Segment Start: Study material

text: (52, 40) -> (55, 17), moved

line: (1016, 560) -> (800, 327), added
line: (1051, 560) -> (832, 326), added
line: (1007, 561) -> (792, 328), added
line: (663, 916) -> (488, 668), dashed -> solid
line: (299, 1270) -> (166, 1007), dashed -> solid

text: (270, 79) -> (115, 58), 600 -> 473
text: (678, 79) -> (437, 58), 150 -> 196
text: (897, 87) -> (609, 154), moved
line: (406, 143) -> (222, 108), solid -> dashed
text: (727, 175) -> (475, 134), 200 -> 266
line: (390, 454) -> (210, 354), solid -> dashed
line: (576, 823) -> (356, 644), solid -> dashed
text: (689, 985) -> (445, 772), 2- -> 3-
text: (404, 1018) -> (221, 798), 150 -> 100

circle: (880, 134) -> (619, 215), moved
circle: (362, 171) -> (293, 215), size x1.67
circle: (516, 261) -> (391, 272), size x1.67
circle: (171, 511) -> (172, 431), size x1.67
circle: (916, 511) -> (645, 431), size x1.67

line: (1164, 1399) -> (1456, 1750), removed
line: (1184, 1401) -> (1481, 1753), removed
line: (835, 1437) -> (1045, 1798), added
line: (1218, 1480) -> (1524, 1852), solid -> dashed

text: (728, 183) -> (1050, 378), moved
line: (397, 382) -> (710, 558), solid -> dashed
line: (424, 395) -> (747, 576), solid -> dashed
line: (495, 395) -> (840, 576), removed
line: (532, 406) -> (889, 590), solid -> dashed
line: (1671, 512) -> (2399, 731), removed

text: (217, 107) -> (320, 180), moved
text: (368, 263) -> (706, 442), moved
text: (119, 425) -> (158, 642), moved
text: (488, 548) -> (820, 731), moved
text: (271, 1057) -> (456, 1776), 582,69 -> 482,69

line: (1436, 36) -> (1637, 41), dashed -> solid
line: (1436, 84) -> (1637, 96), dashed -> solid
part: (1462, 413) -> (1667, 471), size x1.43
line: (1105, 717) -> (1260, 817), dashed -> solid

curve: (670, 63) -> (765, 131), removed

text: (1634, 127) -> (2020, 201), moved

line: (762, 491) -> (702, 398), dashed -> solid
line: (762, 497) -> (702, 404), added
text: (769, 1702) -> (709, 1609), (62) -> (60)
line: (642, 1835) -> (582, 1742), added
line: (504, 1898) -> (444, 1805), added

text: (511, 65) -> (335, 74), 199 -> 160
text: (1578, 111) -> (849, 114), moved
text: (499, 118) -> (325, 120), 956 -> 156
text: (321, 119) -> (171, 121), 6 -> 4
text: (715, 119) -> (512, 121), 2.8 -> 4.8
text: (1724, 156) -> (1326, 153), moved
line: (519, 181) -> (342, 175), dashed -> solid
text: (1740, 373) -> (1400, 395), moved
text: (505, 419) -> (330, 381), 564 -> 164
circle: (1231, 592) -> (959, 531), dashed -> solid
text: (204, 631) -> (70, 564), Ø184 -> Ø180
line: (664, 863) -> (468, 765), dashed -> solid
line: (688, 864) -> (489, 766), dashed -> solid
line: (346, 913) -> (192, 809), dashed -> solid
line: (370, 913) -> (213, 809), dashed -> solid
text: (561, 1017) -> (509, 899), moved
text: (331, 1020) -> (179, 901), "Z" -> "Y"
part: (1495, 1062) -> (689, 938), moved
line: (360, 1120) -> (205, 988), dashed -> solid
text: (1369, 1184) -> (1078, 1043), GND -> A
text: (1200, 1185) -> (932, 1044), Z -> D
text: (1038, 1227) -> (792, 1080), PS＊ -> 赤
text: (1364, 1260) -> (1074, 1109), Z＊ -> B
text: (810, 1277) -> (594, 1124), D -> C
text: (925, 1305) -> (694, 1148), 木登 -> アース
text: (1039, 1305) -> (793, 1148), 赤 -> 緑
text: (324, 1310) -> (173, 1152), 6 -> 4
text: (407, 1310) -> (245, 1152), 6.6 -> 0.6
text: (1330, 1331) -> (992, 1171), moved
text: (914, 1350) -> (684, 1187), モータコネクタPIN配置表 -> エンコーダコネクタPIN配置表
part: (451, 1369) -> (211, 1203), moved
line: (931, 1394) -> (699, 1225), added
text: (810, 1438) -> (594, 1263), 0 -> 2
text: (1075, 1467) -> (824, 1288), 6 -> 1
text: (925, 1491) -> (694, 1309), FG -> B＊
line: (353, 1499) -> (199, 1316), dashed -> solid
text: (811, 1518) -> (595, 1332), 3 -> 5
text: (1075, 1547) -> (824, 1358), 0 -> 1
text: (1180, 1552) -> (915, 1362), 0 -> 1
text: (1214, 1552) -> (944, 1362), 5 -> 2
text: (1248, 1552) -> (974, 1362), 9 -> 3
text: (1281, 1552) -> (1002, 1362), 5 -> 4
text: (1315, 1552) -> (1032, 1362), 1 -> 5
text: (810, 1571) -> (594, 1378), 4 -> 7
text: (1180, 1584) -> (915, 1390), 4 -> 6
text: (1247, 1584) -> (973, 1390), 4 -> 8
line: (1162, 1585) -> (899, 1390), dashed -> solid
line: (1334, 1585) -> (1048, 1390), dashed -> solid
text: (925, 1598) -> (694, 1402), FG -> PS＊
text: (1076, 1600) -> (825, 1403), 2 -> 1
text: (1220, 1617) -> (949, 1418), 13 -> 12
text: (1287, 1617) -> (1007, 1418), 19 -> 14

Segment End: Study material

__What is expected__: Each entry, exactly as written, should be set down once more.

__Response for this exercise__:
text: (52, 40) -> (55, 17), moved

line: (1016, 560) -> (800, 327), added
line: (1051, 560) -> (832, 326), added
line: (1007, 561) -> (792, 328), added
line: (663, 916) -> (488, 668), dashed -> solid
line: (299, 1270) -> (166, 1007), dashed -> solid

text: (270, 79) -> (115, 58), 600 -> 473
text: (678, 79) -> (437, 58), 150 -> 196
text: (897, 87) -> (609, 154), moved
line: (406, 143) -> (222, 108), solid -> dashed
text: (727, 175) -> (475, 134), 200 -> 266
line: (390, 454) -> (210, 354), solid -> dashed
line: (576, 823) -> (356, 644), solid -> dashed
text: (689, 985) -> (445, 772), 2- -> 3-
text: (404, 1018) -> (221, 798), 150 -> 100

circle: (880, 134) -> (619, 215), moved
circle: (362, 171) -> (293, 215), size x1.67
circle: (516, 261) -> (391, 272), size x1.67
circle: (171, 511) -> (172, 431), size x1.67
circle: (916, 511) -> (645, 431), size x1.67

line: (1164, 1399) -> (1456, 1750), removed
line: (1184, 1401) -> (1481, 1753), removed
line: (835, 1437) -> (1045, 1798), added
line: (1218, 1480) -> (1524, 1852), solid -> dashed

text: (728, 183) -> (1050, 378), moved
line: (397, 382) -> (710, 558), solid -> dashed
line: (424, 395) -> (747, 576), solid -> dashed
line: (495, 395) -> (840, 576), removed
line: (532, 406) -> (889, 590), solid -> dashed
line: (1671, 512) -> (2399, 731), removed

text: (217, 107) -> (320, 180), moved
text: (368, 263) -> (706, 442), moved
text: (119, 425) -> (158, 642), moved
text: (488, 548) -> (820, 731), moved
text: (271, 1057) -> (456, 1776), 582,69 -> 482,69

line: (1436, 36) -> (1637, 41), dashed -> solid
line: (1436, 84) -> (1637, 96), dashed -> solid
part: (1462, 413) -> (1667, 471), size x1.43
line: (1105, 717) -> (1260, 817), dashed -> solid

curve: (670, 63) -> (765, 131), removed

text: (1634, 127) -> (2020, 201), moved

line: (762, 491) -> (702, 398), dashed -> solid
line: (762, 497) -> (702, 404), added
text: (769, 1702) -> (709, 1609), (62) -> (60)
line: (642, 1835) -> (582, 1742), added
line: (504, 1898) -> (444, 1805), added

text: (511, 65) -> (335, 74), 199 -> 160
text: (1578, 111) -> (849, 114), moved
text: (499, 118) -> (325, 120), 956 -> 156
text: (321, 119) -> (171, 121), 6 -> 4
text: (715, 119) -> (512, 121), 2.8 -> 4.8
text: (1724, 156) -> (1326, 153), moved
line: (519, 181) -> (342, 175), dashed -> solid
text: (1740, 373) -> (1400, 395), moved
text: (505, 419) -> (330, 381), 564 -> 164
circle: (1231, 592) -> (959, 531), dashed -> solid
text: (204, 631) -> (70, 564), Ø184 -> Ø180
line: (664, 863) -> (468, 765), dashed -> solid
line: (688, 864) -> (489, 766), dashed -> solid
line: (346, 913) -> (192, 809), dashed -> solid
line: (370, 913) -> (213, 809), dashed -> solid
text: (561, 1017) -> (509, 899), moved
text: (331, 1020) -> (179, 901), "Z" -> "Y"
part: (1495, 1062) -> (689, 938), moved
line: (360, 1120) -> (205, 988), dashed -> solid
text: (1369, 1184) -> (1078, 1043), GND -> A
text: (1200, 1185) -> (932, 1044), Z -> D
text: (1038, 1227) -> (792, 1080), PS＊ -> 赤
text: (1364, 1260) -> (1074, 1109), Z＊ -> B
text: (810, 1277) -> (594, 1124), D -> C
text: (925, 1305) -> (694, 1148), 木登 -> アース
text: (1039, 1305) -> (793, 1148), 赤 -> 緑
text: (324, 1310) -> (173, 1152), 6 -> 4
text: (407, 1310) -> (245, 1152), 6.6 -> 0.6
text: (1330, 1331) -> (992, 1171), moved
text: (914, 1350) -> (684, 1187), モータコネクタPIN配置表 -> エンコーダコネクタPIN配置表
part: (451, 1369) -> (211, 1203), moved
line: (931, 1394) -> (699, 1225), added
text: (810, 1438) -> (594, 1263), 0 -> 2
text: (1075, 1467) -> (824, 1288), 6 -> 1
text: (925, 1491) -> (694, 1309), FG -> B＊
line: (353, 1499) -> (199, 1316), dashed -> solid
text: (811, 1518) -> (595, 1332), 3 -> 5
text: (1075, 1547) -> (824, 1358), 0 -> 1
text: (1180, 1552) -> (915, 1362), 0 -> 1
text: (1214, 1552) -> (944, 1362), 5 -> 2
text: (1248, 1552) -> (974, 1362), 9 -> 3
text: (1281, 1552) -> (1002, 1362), 5 -> 4
text: (1315, 1552) -> (1032, 1362), 1 -> 5
text: (810, 1571) -> (594, 1378), 4 -> 7
text: (1180, 1584) -> (915, 1390), 4 -> 6
text: (1247, 1584) -> (973, 1390), 4 -> 8
line: (1162, 1585) -> (899, 1390), dashed -> solid
line: (1334, 1585) -> (1048, 1390), dashed -> solid
text: (925, 1598) -> (694, 1402), FG -> PS＊
text: (1076, 1600) -> (825, 1403), 2 -> 1
text: (1220, 1617) -> (949, 1418), 13 -> 12
text: (1287, 1617) -> (1007, 1418), 19 -> 14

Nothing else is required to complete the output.